Students sewed a banner to hang over Gates tower in support of divestment from fossil fuels. Photo by Fintan Mason.
Students sewed a banner to hang over Gates tower in support of divestment from fossil fuels. Photo by Fintan Mason.
Ross Floyd ’19, Lucid Thomas ’19, Holly Barton ’17, Eli Shepherd ’19 and Sean Haggerty ’19 risked arrest this weekend to protest the College’s investment in fossil fuels. Contributed photo.

From Friday at 5 p.m. until 8 a.m. this morning, a team of five students from Grinnell College Student Action (GCSA) — Holly Barton ’17, Ross Floyd ’19, Sean Haggerty ’19, Eli Shepherd ’18 and Lucid Thomas ’19 — camped out at Nollen House to demand the College financially divest from the fossil fuel industry.

President Raynard Kington is the primary intended recipient of the pressure resulting from GCSA protest, as well as student dissent voiced continuously since the 1990s — all in response to the College’s investment in the fossil fuel industry.  The campaign calls on Kington to support the College’s full divestment from fossil fuels and urges the Board of Trustees to withdraw over $100 million of the College endowment from the industry.

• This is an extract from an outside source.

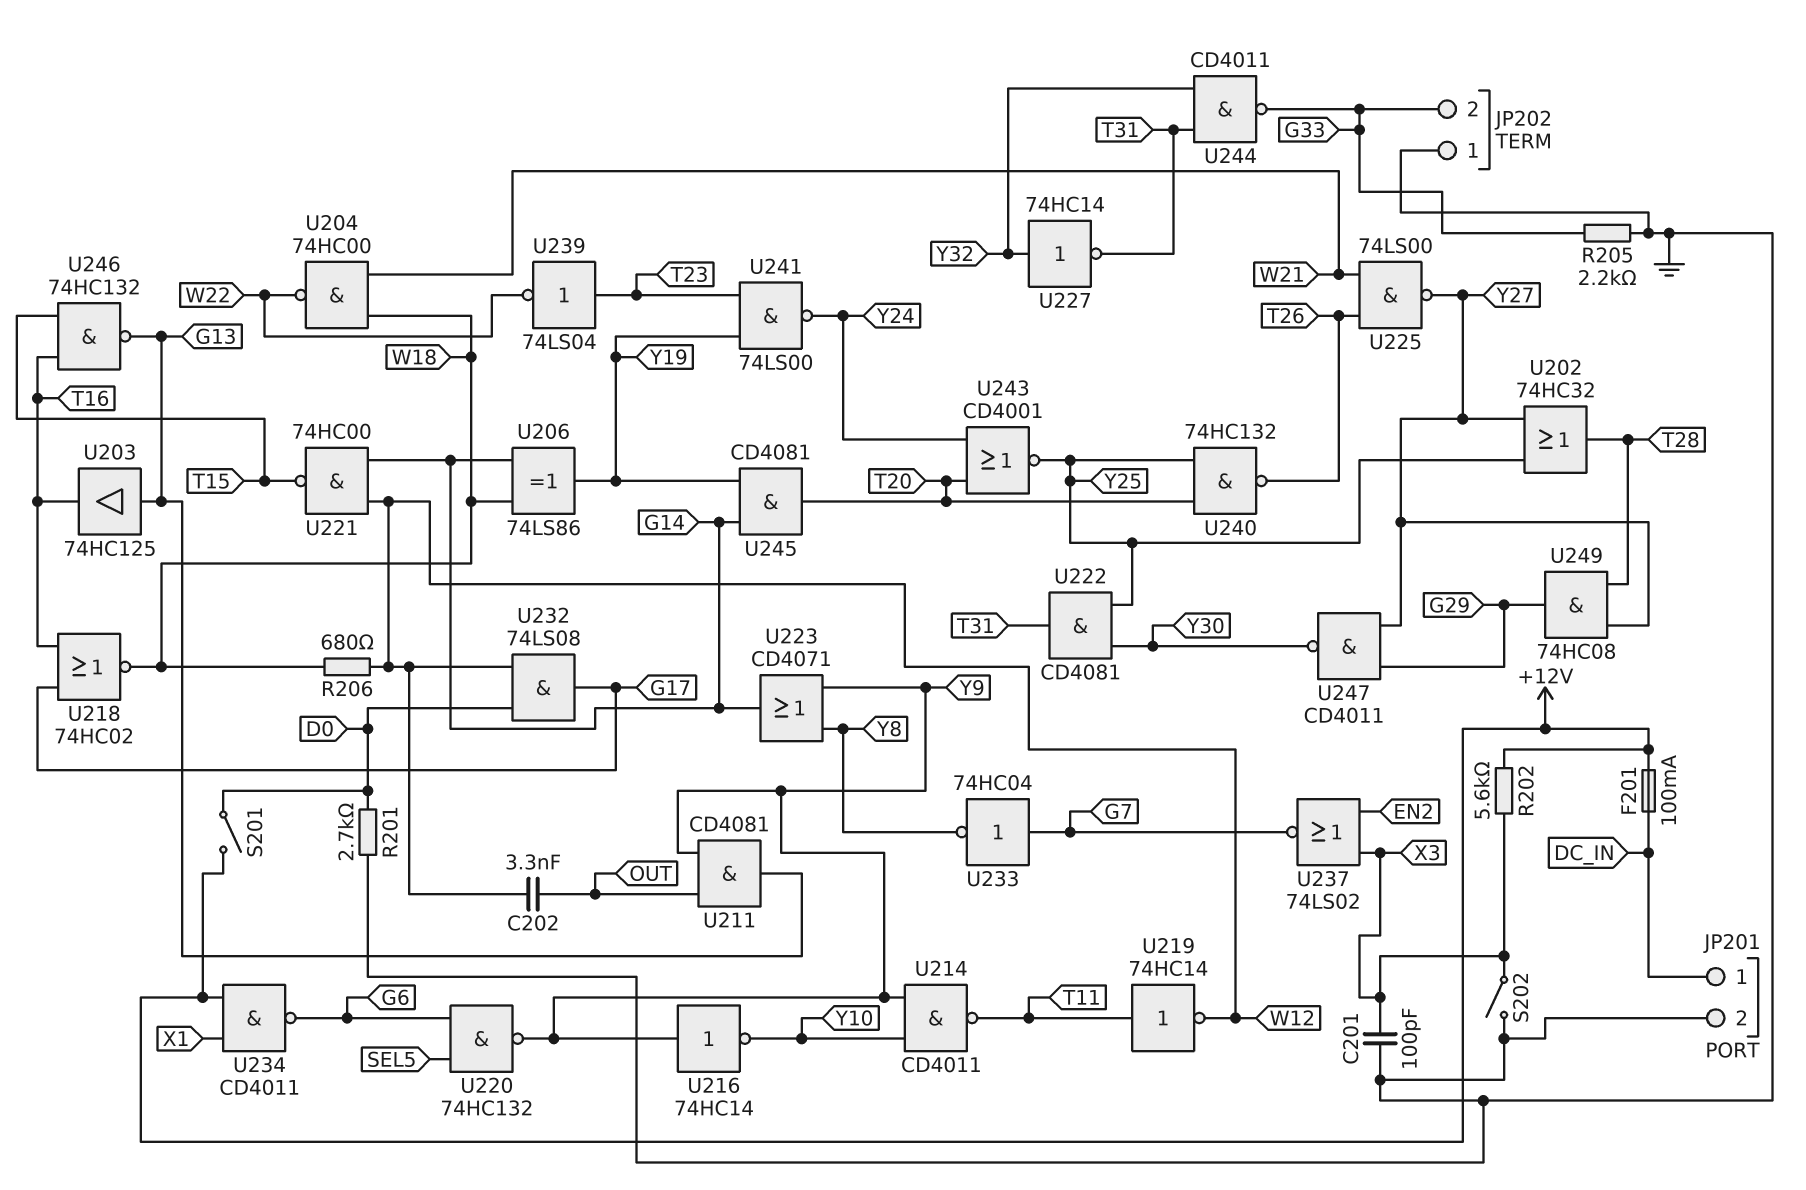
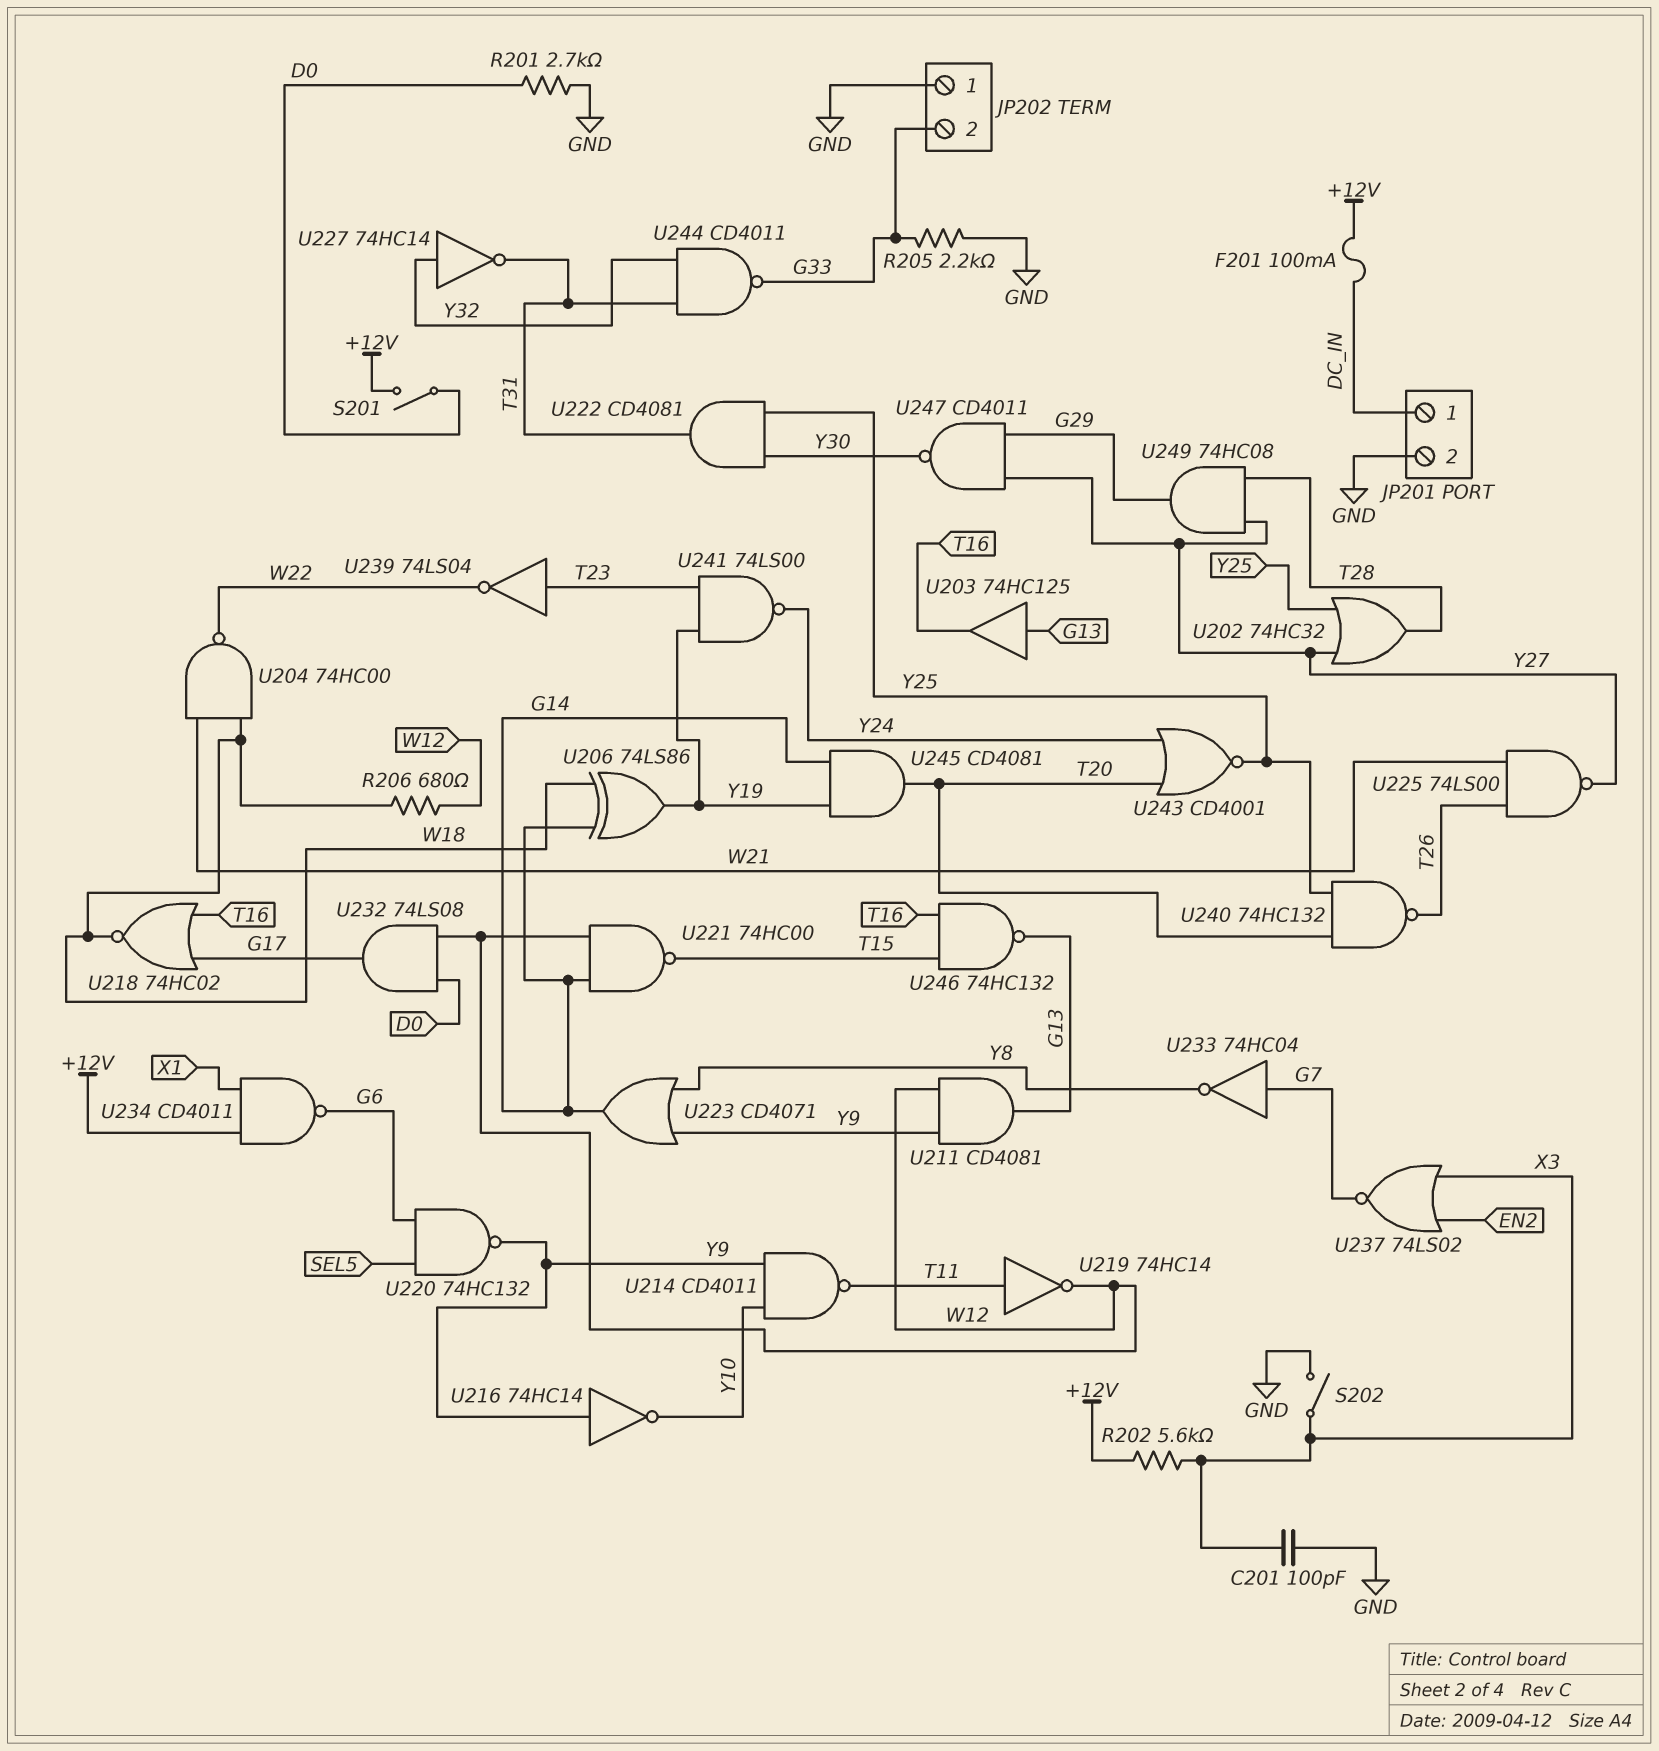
C202: 3.3nF (OUT, W12) -> none
U211: AND CD4081 (in OUT, in Y9, out G13) -> AND CD4081 (in W12, in Y9, out G13)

On Friday, the campers, Sandy Barnard ’17 and Nyx Hauth ’19 organized a 150+ person (students and security marshals) march to Nollen House, in which they effectively shut down the building until 5 p.m. Then, the peaceful protesters exited the building, leaving the remaining five students seated in front of Kington’s office and fully committed to risking uncertain consequences such as expulsion or even arrest. (“Divest or arrest!” was one of the loudest chants during the hour-long demonstration.)

Kington arrived around 6 p.m. and, according to Barton, the first thing he said was “So it’s come to this.”

“It was very tense … emotions were high on both sides,” Floyd said. “People shutting down his office isn’t something that happens very much.”

But later, things started to turn around. Once Kington realized the full commitment of the GCSA protesters, he returned to Nollen House. “He came back at 10 p.m., and that’s when the negotiating started about what we could do moving forward,” Floyd explained.

Kington returned a second time on Saturday at noon to continue the negotiations.

“We had pretty productive conversations both of the other times … we’re excited about the progress that’s being made with this, but we’re continuing to fight for full divestment and so that’s why we’re committed to stay until 8 a.m. tomorrow,” Haggerty said.

Even when approaching day three, the group’s clear fervor for climate justice remained strong. “The choice that President Kington has to make about the [divest] campaign is clear,” Floyd said.

By either agreeing or refusing to support full divestment, “[Kington] is either standing with the continuation of DAPL, the continuation of Keystone XL and a president that calls climate change a Chinese hoax  … or he’s standing with Iowa students and community members,” Shepherd said, explaining the intrinsic human rights issue of the divest campaign. “A corporate takeover of our government cannot be more clear than a corporation hiring a sheriff to take people off their land. That’s the choice President Kington has to make.”

This story will continue to be updated throughout the week.